All states in Australia have a system of lower courts located in most major towns and metropolitan centres. In New South Wales it is called the Local Court (previously called Courts of Petty Sessions), and is established under the Local Court Act 2007. In other states and territories the lower court is called the Magistrates Court.
Local Court hearings are presided over by judicial officers called magistrates. (Judicial officers in higher courts are called judges or justices). Magistrates are appointed from members of the public service, practising barristers, solicitors or academics. Magistrates have legal qualifications and are referred to as ‘Your Honour’.
The Local Court conducts hearings in 155 locations across New South Wales, dealing with the vast majority of cases that come before the courts. The Local Court hears minor civil matters involving amounts of money up to $100,000, and also the majority of criminal and summary prosecutions. The Court also conducts committal proceedings to determine whether or not indictable offences are to be committed to the District and Supreme Courts. There is no jury in any civil or criminal proceedings in the Local Court. The Local Court also deals with applications for apprehended violence orders.
The majority (95%) of criminal cases commence in the Local Court. One of the most important functions of the Local Court is to conduct committal hearings for indictable offences (more serious offences). A committal hearing is a hearing to determine whether the prosecution can establish that there is sufficient evidence of a case against the accused person for the prosecution to proceed to trial in the District Court or the Supreme Court before a judge or a judge and jury. If the accused person pleads guilty to an indictable offence at the committal hearing, the Local Court can commit the person to a higher court for sentencing.
All states, except Tasmania, have an intermediate level of court between the lower courts and the Supreme Courts. There is no intermediate level court for the Northern Territory or the Australian Capital Territory. In Victoria, the intermediate court is called the County Court; in other states it is called the District Court. These courts have both criminal and civil jurisdiction, and are presided over by judges.

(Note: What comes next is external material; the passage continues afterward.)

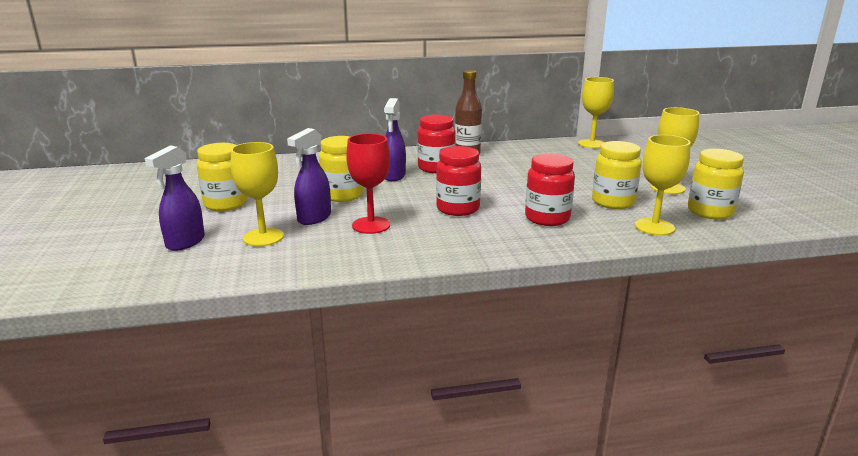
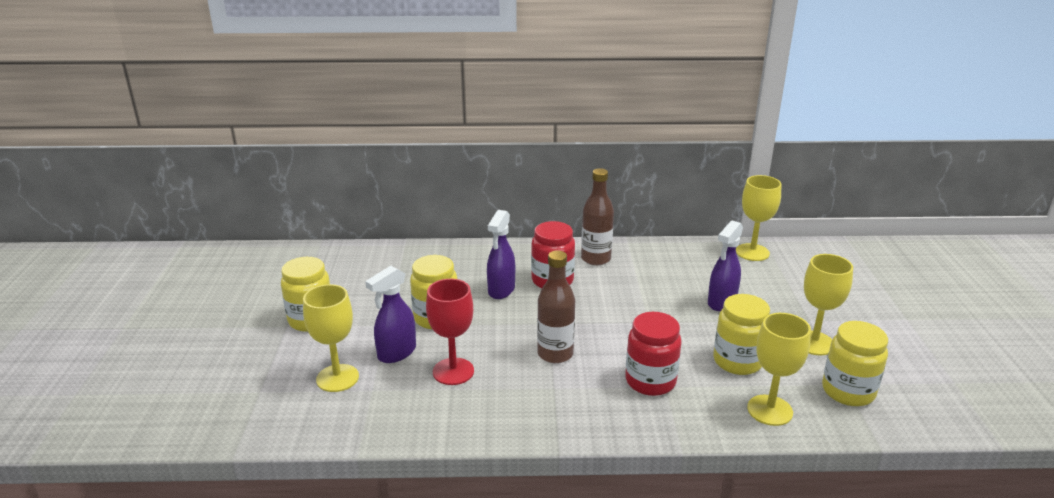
camera: 10 degrees right, 5 degrees up
(185, 242) = (259, 377): purple spray bottle -> purple spray bottle (721, 302)
(458, 208) = (555, 354): red jar -> brown bottle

The NSW District Court is established under the District Court Act 1973 and sits regularly in regional areas. It is the largest trial court in Australia. The NSW District Court has a wide jurisdiction and is able to hear matters such as:
- serious criminal offences including drug offences, manslaughter and serious sexual offences, but not murder or treason
- civil cases such as debt recovery or personal injury claims involving amounts of money up to $750 000 (or larger amounts if the parties agree to the District Court dealing with the matter). The court has an unlimited jurisdiction in claims for damages for personal injury arising out of a motor vehicle accident
- appeals from the Local Court and the Children’s Court.
The District Court hears most of the serious criminal cases that come before the courts in New South Wales. Criminal cases are heard before a judge and a jury of 12 citizens (unless the accused person elects to have the matter heard before a judge alone). Civil cases sometimes have a jury of four citizens to decide questions of fact and to assess damages, but the use of juries in civil trials is becoming less common.
Each state and territory has a Supreme Court, presided over by a Chief Justice. The NSW Supreme Court was first established in 1823, and is now regulated by the Supreme Court Act 1970 (NSW). It is the largest superior court of general jurisdiction in Australia.
The Supreme Court hears serious civil cases involving amounts of money over $750 000 and hears serious criminal cases involving murder, treason and piracy. The areas of civil law dealt with by the Supreme Court include:
- contract and negligence cases
- equity (such as matters involving trusts)
- probate (matters involving the validity of wills and the functions of executors of wills, or administrators if the deceased person died without a will)
- admiralty (matters involving ships)
- commercial (such as building disputes).
The Supreme Court may also hear matters under Commonwealth laws where the Supreme Court has been vested with federal jurisdiction.
The Court of Appeal and Court of Criminal Appeal hear appeals from decisions made by most of the courts of New South Wales, certain decisions from the NSW Civil & Administrative Tribunal and from decisions made by a single judge of the Supreme Court (see Appeals).